I plan my life out into details, which come to think of it, it's so bizarre. I have no idea why I am so compelled to do such things.
For the longest time I have tried to shape and mold myself into someone that I can not possibly be. The truth is, that I'm loud and obnoxious and not quite and lady like. I worried what people thought of me. The idea that someone could not like me frightened me. I tried hard to change things about myself just so I could be liked by everyone (which is so beyond annoying). I literally thought about it all the time.
Then I went to Europe. By myself. It was the perfect opportunity for me just to be me. The majority of the time I was there, I stayed with people that hadn't known me before. It was my chance to be the person I really was, loud and care free. And the people that I stayed with loved me. Not the Layla, that I was trying to become, but the Layla that I already was.
When I was in England, I had the chance to spend time with a lovely lady, which by the end of the evening I was overcome with complete adoration for her. I found myself telling her everything, from my joys to my deepest secrets.
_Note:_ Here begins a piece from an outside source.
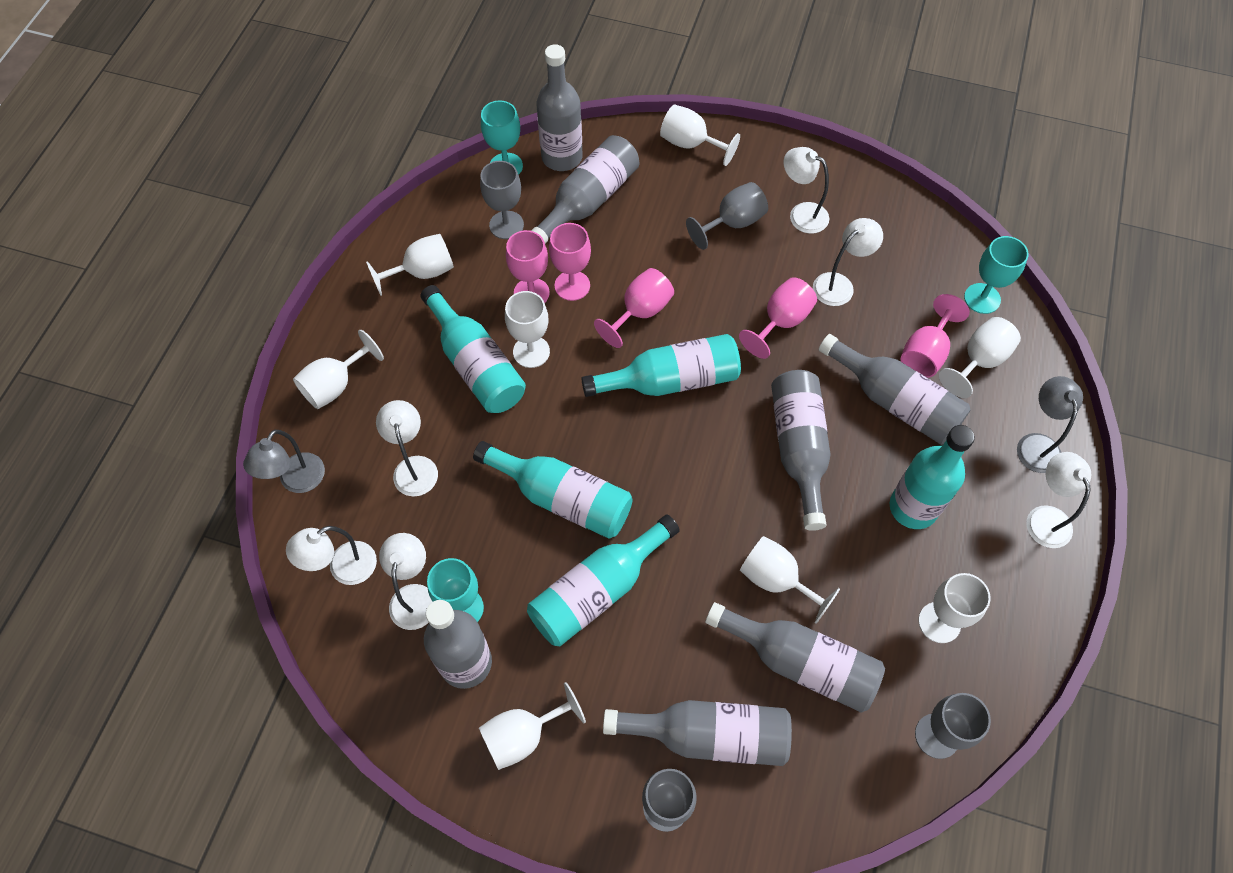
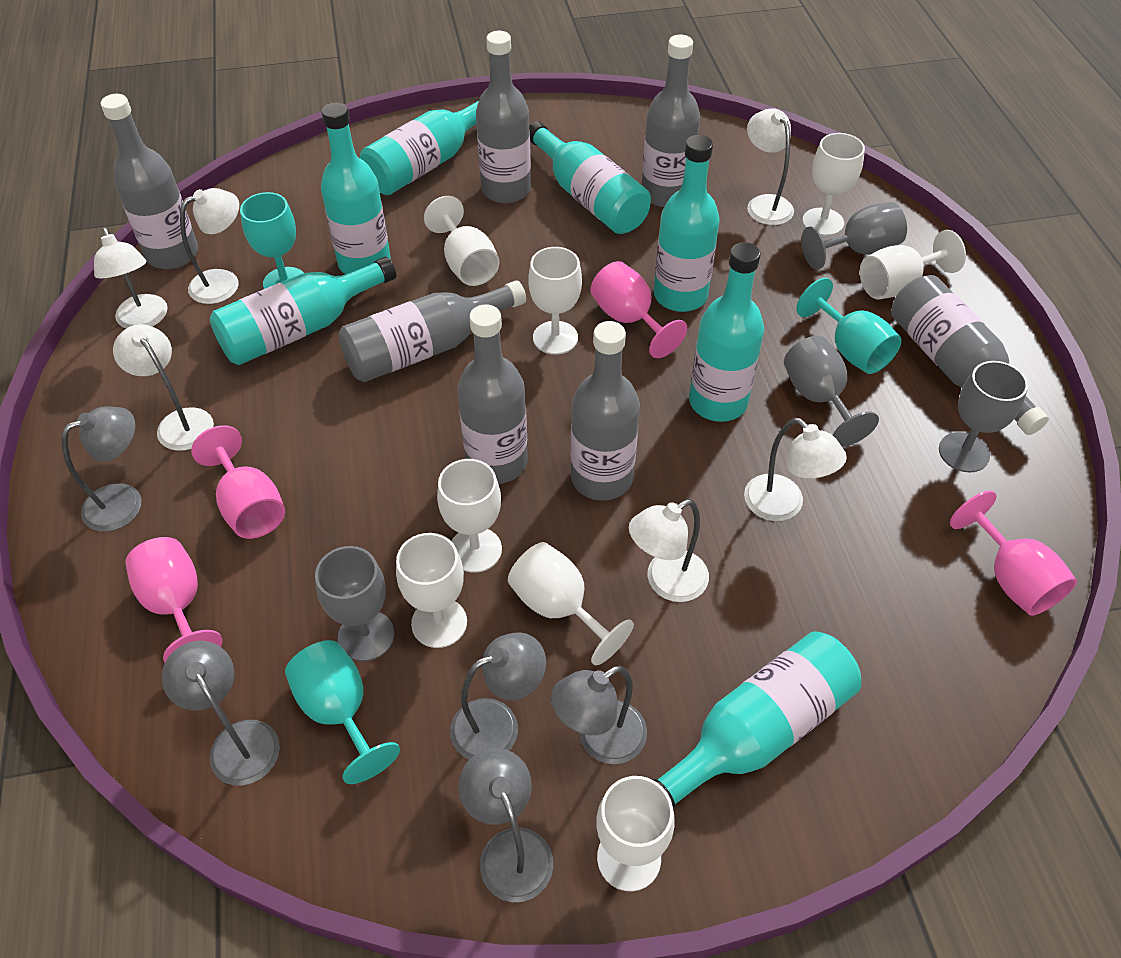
grey lamp: 2 -> 5
pink goblet: 5 -> 4
turquoise bottle: 5 -> 7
With tears in her eyes she told me how much she had already grown to love me and how I just needed to stop and enjoy the ride, life was meant to be enjoyed.
The following Sunday after I had arrived back to the USA, my husband and I along with his parents attended a special Stake Conference. There, our Stake President spoke about honesty and integrity. He asked the question about how honest were we being with ourselves. I soon realized that by trying to become someone that I wasn't, I wasn't at all being honest with myself. I was lacking integrity. I grew to dislike myself so much, because I couldn't stand what I was putting myself through.
When I was in Europe, I was the happiest I had been in a long long time. I smiled and joked around and felt so much like me again. I grew to love myself so passionately that I never want to go back to trying to change myself.
I've learned that I've got amazing qualities. I'm a beautiful person through and though and my smile is my best feature. I've learned that my Father in Heaven is pleased with me. He loves me and I in return should love myself.
It's OK if people don't like me. I'm OK with that. I will be cordial and polite, but I will never change who I am for them to be pleased with me. I will never risk my beliefs to be accepted. Never.
I'm grateful that I had this experience of discovery. I will never forget it.